Long gone are the days when the value of a business was measured on its financial performance alone.
Listed companies will always have an obligation to explain how they generate returns to their shareholders in financial terms.
However, we have an increasingly sophisticated toolkit to help us explain the relationship between those financial returns and other value drivers and impacts on the environment, on society and on the economy more broadly.
Long gone, too, are the days when these social and environmental issues were thought of as “soft” or side issues, that were somehow separate to the creation of shareholder value.
“The reality is that these things are intrinsically linked – because without maintaining its social licence by demonstrably creating value for its customers and the community at large, a company cannot maintain a sustainable base for future financial returns.”
Communities understand this, often holding a company’s social license to operate in their hands. Customers understand this, and demand more from companies or they will take their business elsewhere. And investors certainly understand this, and are voting with their feet, with issues like climate change, diversity and more recently political donations and industry association memberships becoming the subject of shareholder resolutions, focused company engagement or portfolio screening.
How does this impact investor and company behaviour?

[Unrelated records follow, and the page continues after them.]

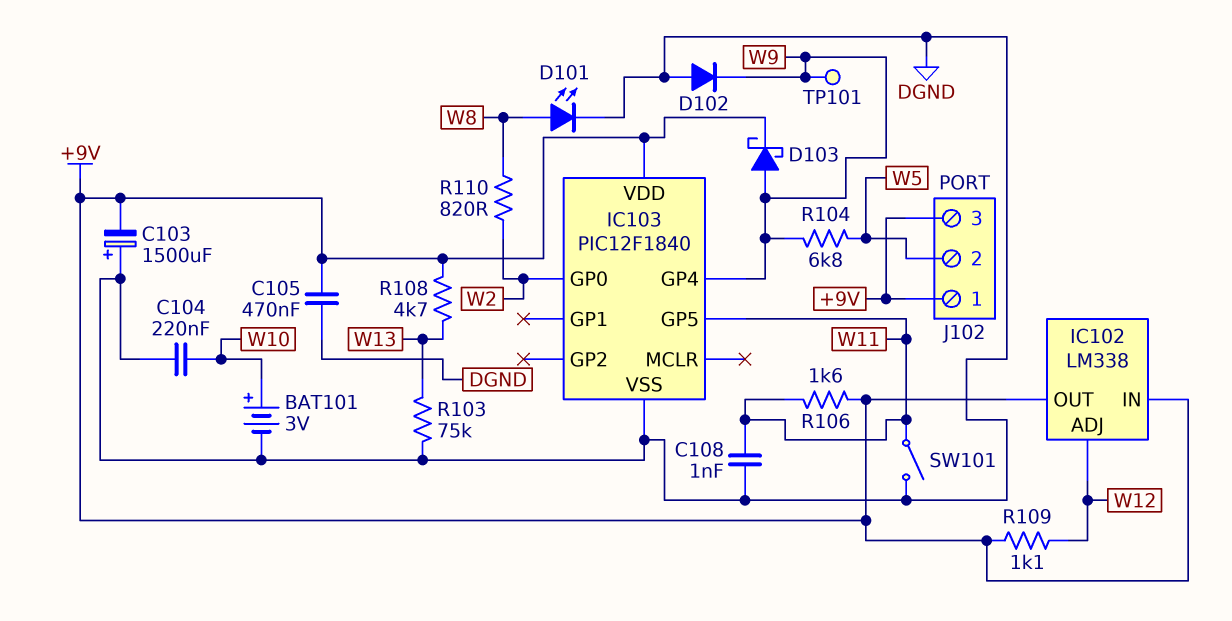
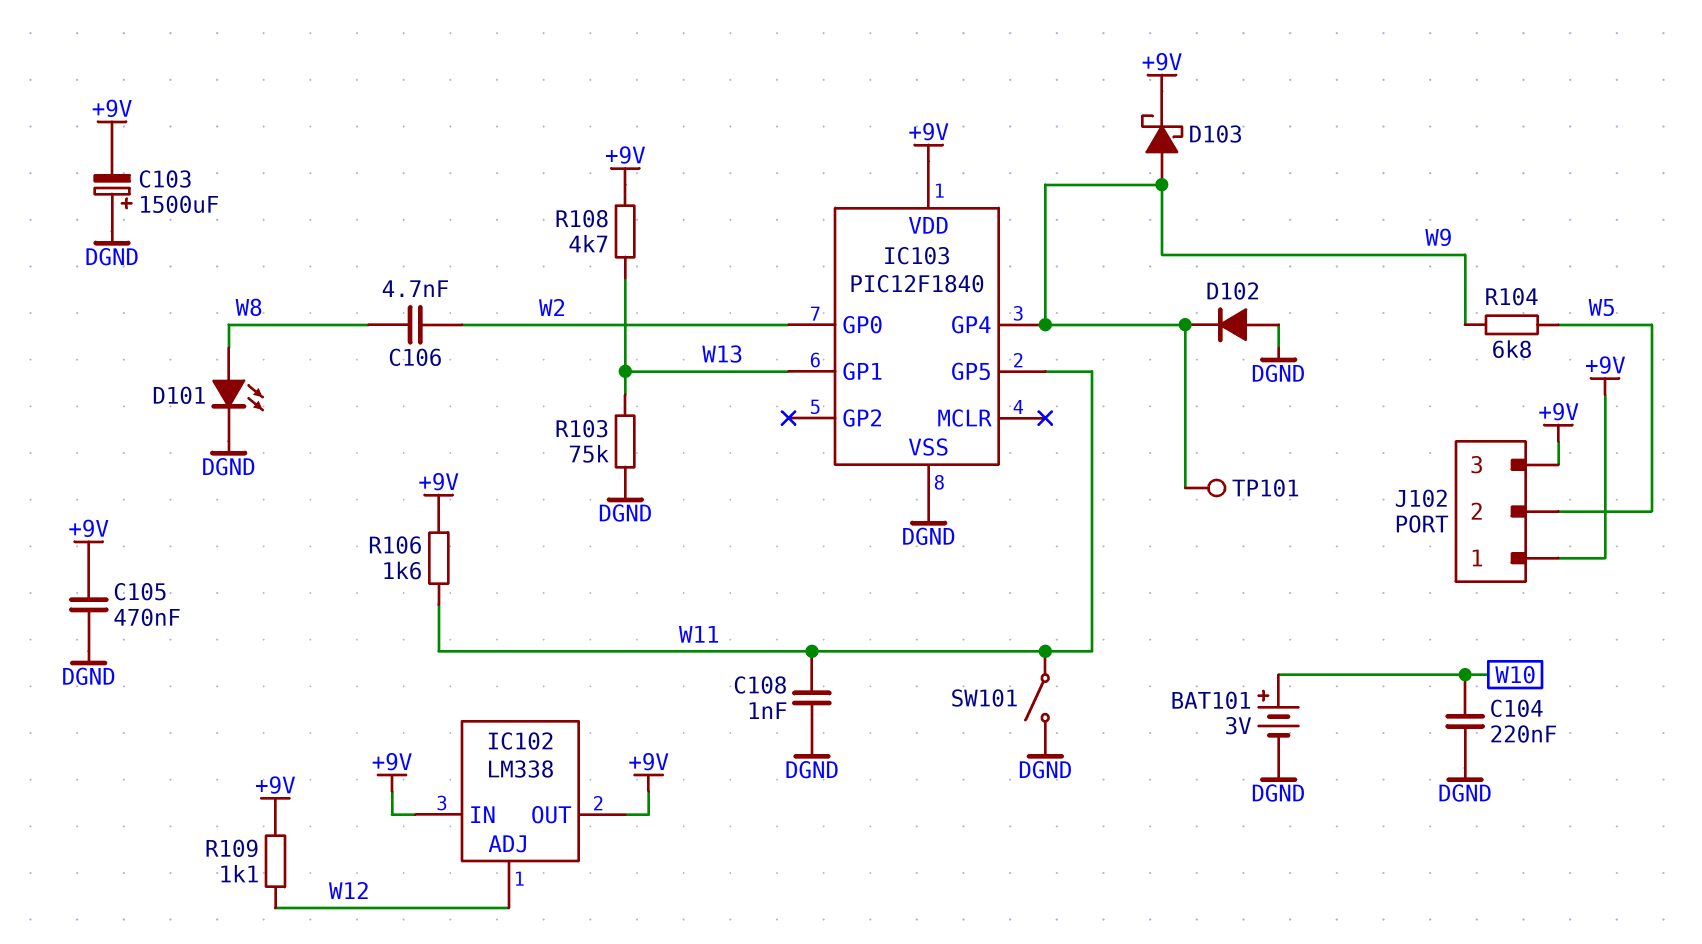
C106: none -> 4.7nF (W2, W8)
IC103 pin GP1: none -> W13
R110: 820 (W2, W8) -> none

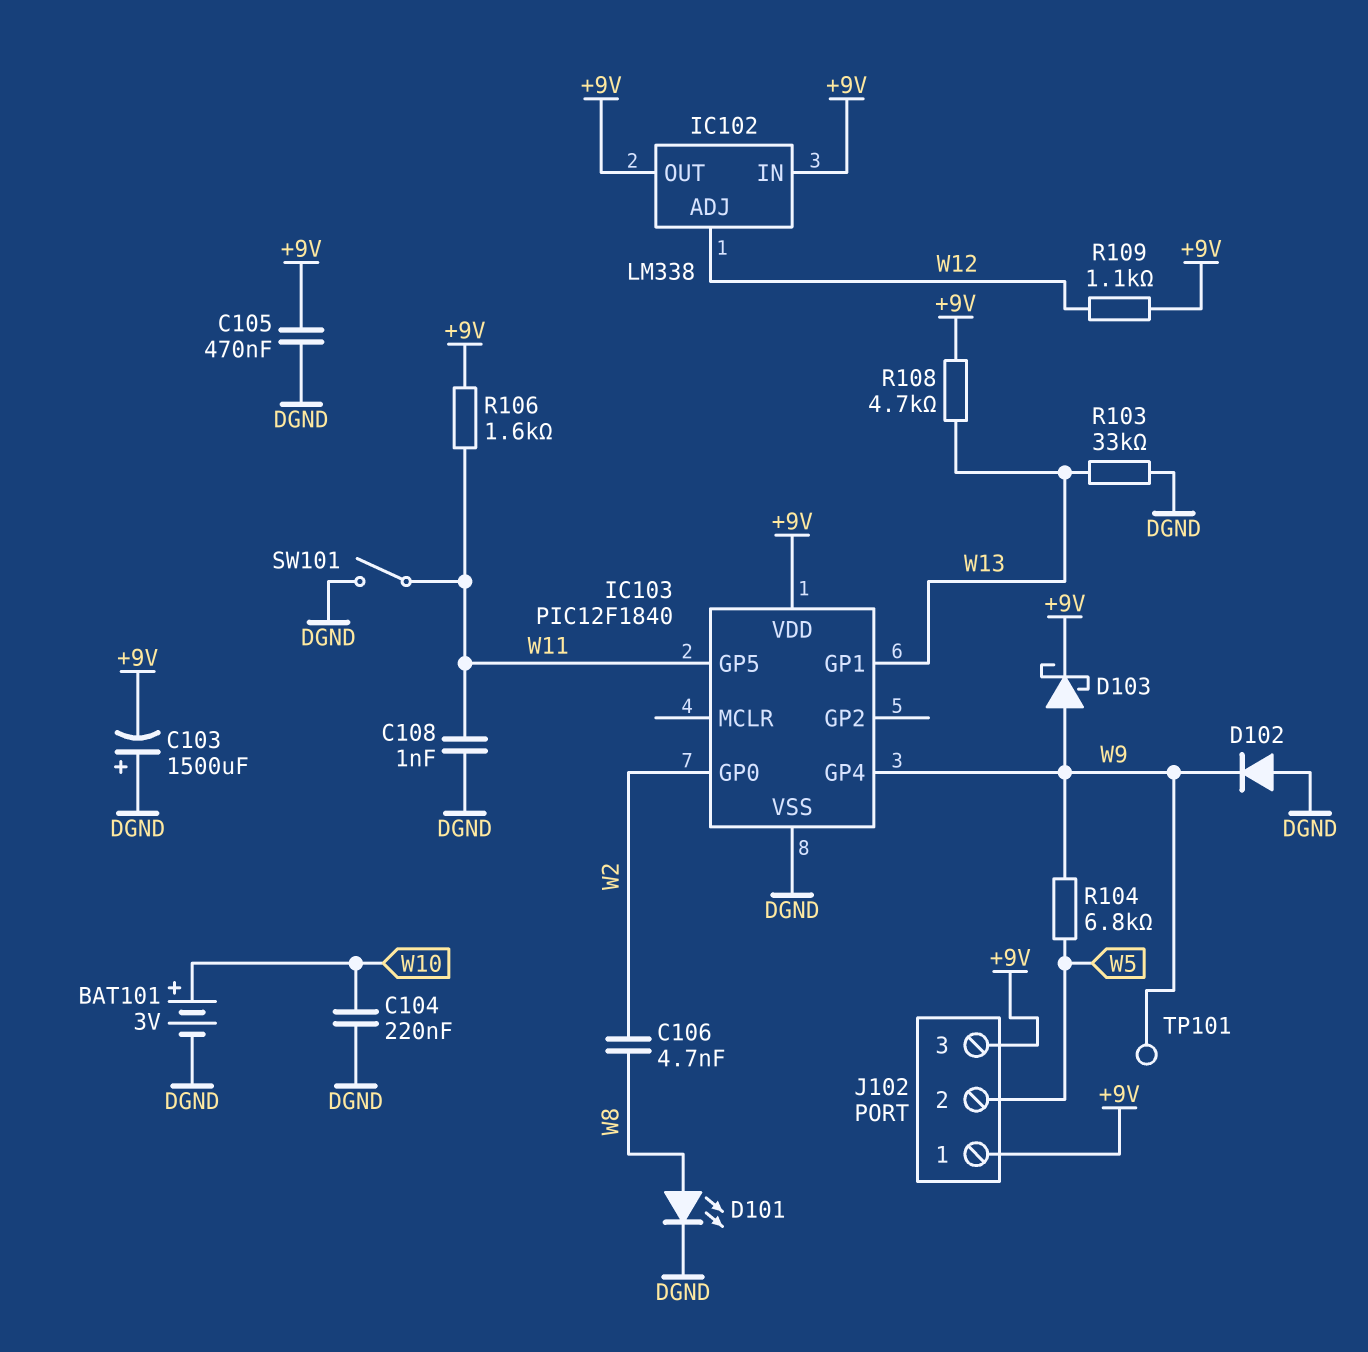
R103: 75k (DGND, W13) -> 33k (DGND, W13)

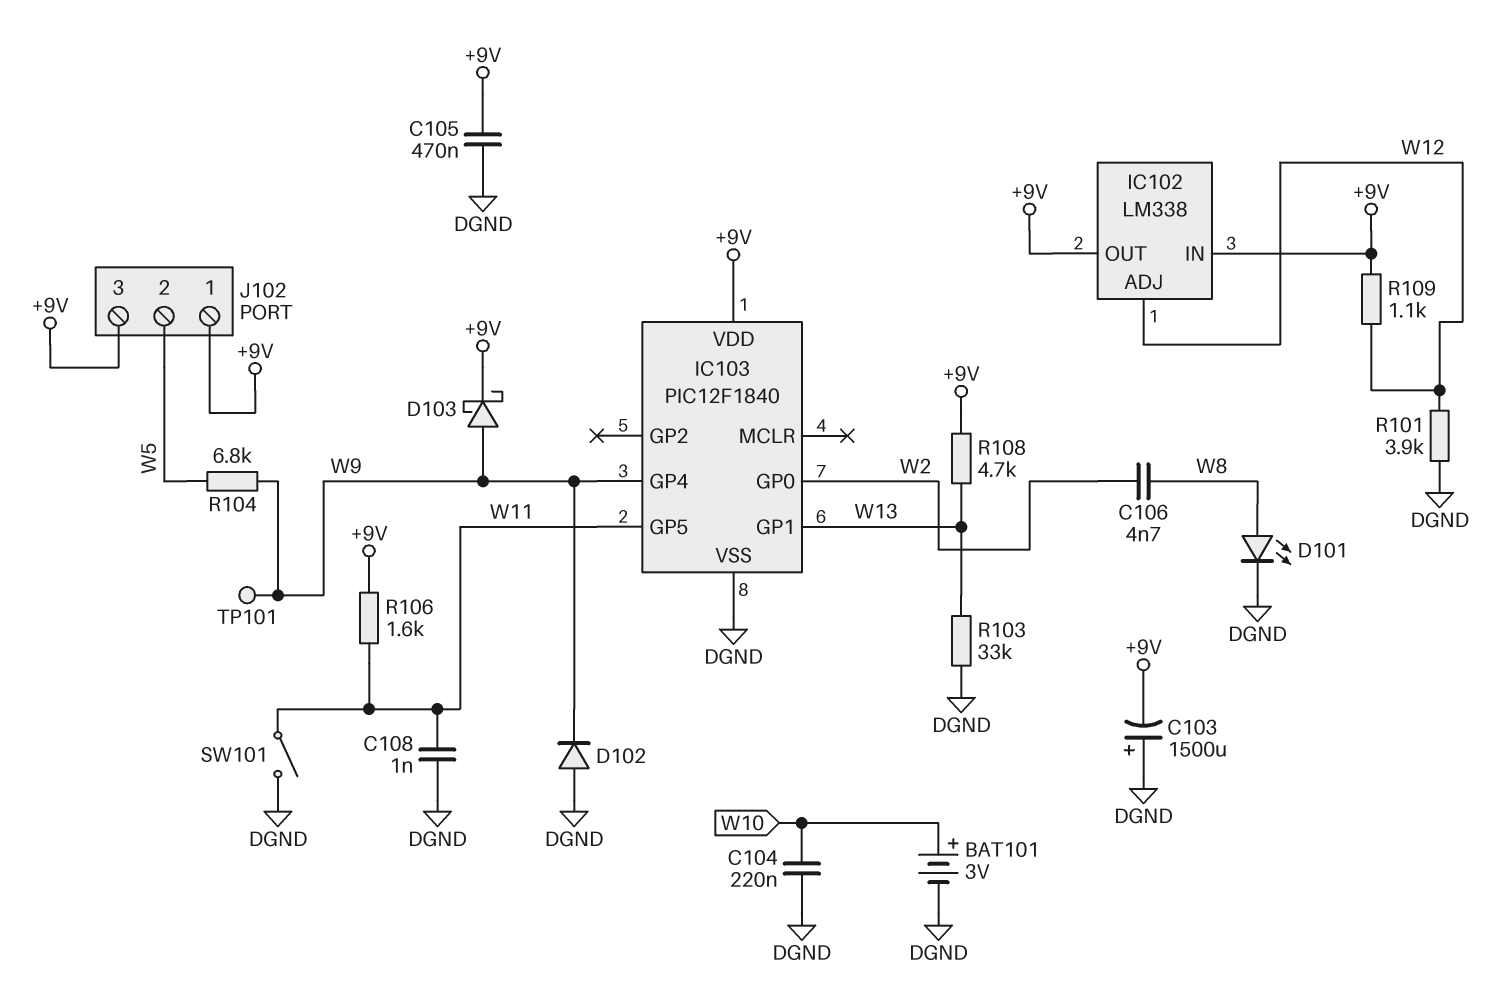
R101: none -> 3.9k (DGND, W12)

Investors are canvassing a broader suite of risks than ever before, and are demanding that companies make better quality disclosures around their sustainability or ESG (environmental, social and governance) performance.

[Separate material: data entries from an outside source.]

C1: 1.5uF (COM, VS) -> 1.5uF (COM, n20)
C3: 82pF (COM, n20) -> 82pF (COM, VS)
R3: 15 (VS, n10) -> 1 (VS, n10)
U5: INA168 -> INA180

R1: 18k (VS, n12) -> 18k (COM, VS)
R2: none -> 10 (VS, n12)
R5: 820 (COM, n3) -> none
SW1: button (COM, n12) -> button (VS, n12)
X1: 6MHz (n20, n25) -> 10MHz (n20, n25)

A recent research report by the Australian Council of Superannuation Investors (ACSI), whose members collectively manage over $2.2 trillion in assets, examined the ESG-related disclosures made by the ASX200 during the 2017 reporting period.
The ACSI report also refers to research undertaken by the Association of International Certified Professional Accountants (AICPA) and the International Integrated Reporting Council (IIRC) (February 2018), which surveyed over 400 executives (including 177 chief financial officers) and found that 96% agree that bringing financial and nonfinancial information together provides a more forward-looking, longer-term view of performance, but that only 24% believe that current corporate reporting is doing a very good job of meeting the information needs of investors and other stakeholders.
Moving towards Integrated Reporting
Globally, we are seeing more and more companies move towards ‘Integrated Reporting’ (IR), as defined by the International Integrated Reporting Council’s (IIRC) The International IR Framework. The technical definition of an Integrated Report is “a concise communication about how an organisation’s strategy, governance, performance and prospects, in the context of its external environment, lead to the creation of value in the short, medium and long term”. In more simple terms, I think of an Integrated Report as a holistic outlook on a company’s strategy, value drivers, prospects and approach to risk management, more than a backward catalogue of outputs from the preceding financial year.
What are the benefits?
Integrated Reporting is a better way of telling our value-creation story to our investors; it’s a way of highlighting how and why our business is going to prosper into the future – unpacking the “secret sauce” that drives our performance.
The ACSI report found that currently only four companies in the ASX200 are reporting against the IIRC’s IR Framework but noted research by KPMG which found that around 25% of the ASX200 are starting to talk about value creation – the essential and arguably central element of Integrated Reporting.
Indeed, the Australian Institute of Company Directors’ (AICD) policy position on Integrated Reporting encourages directors to consider the ‘aims and principles’ of Integrated Reporting, but cautions against the full adoption of the IR Framework.
In the consultation draft of the fourth edition of the ASX Corporate Governance Council’s Corporate Governance Principles and Recommendations, the principles of integrated reporting are mentioned as a “useful framework for preparing operating and financial reviews to provide the market with information about a listed entity’s future prospects, risks and opportunities, strategy and business model”. Whether or not this reference is included in the final version remains to be seen (and it should be noted, there is no suggestion of the ASX Corporate Governance Council requiring Integrated Reporting), it’s inclusion in the draft signifies that expectations are changing, and will continue to change, in a way that I believe, will lead to better disclosure of ESG information from more listed companies.
So against this backdrop, what are AGL’s plans around its future corporate reporting?
I’m proud that AGL has been at the forefront of disclosing information about our environmental and social performance alongside our financial results to our shareholders and other stakeholders for well over a decade. This year, we released our full-year financial results, Annual Report and Sustainability Report on the same day for the first time in our 2018 Reporting Suite.
But, we want to make sure that we stay in the lead. From FY19, we’re planning to bring our non-financial reporting (which has traditionally been published in a stand-alone Sustainability Report as a companion to our Annual Report) much more front and centre in an Annual Report which has the principles of Integrated Reporting at its core.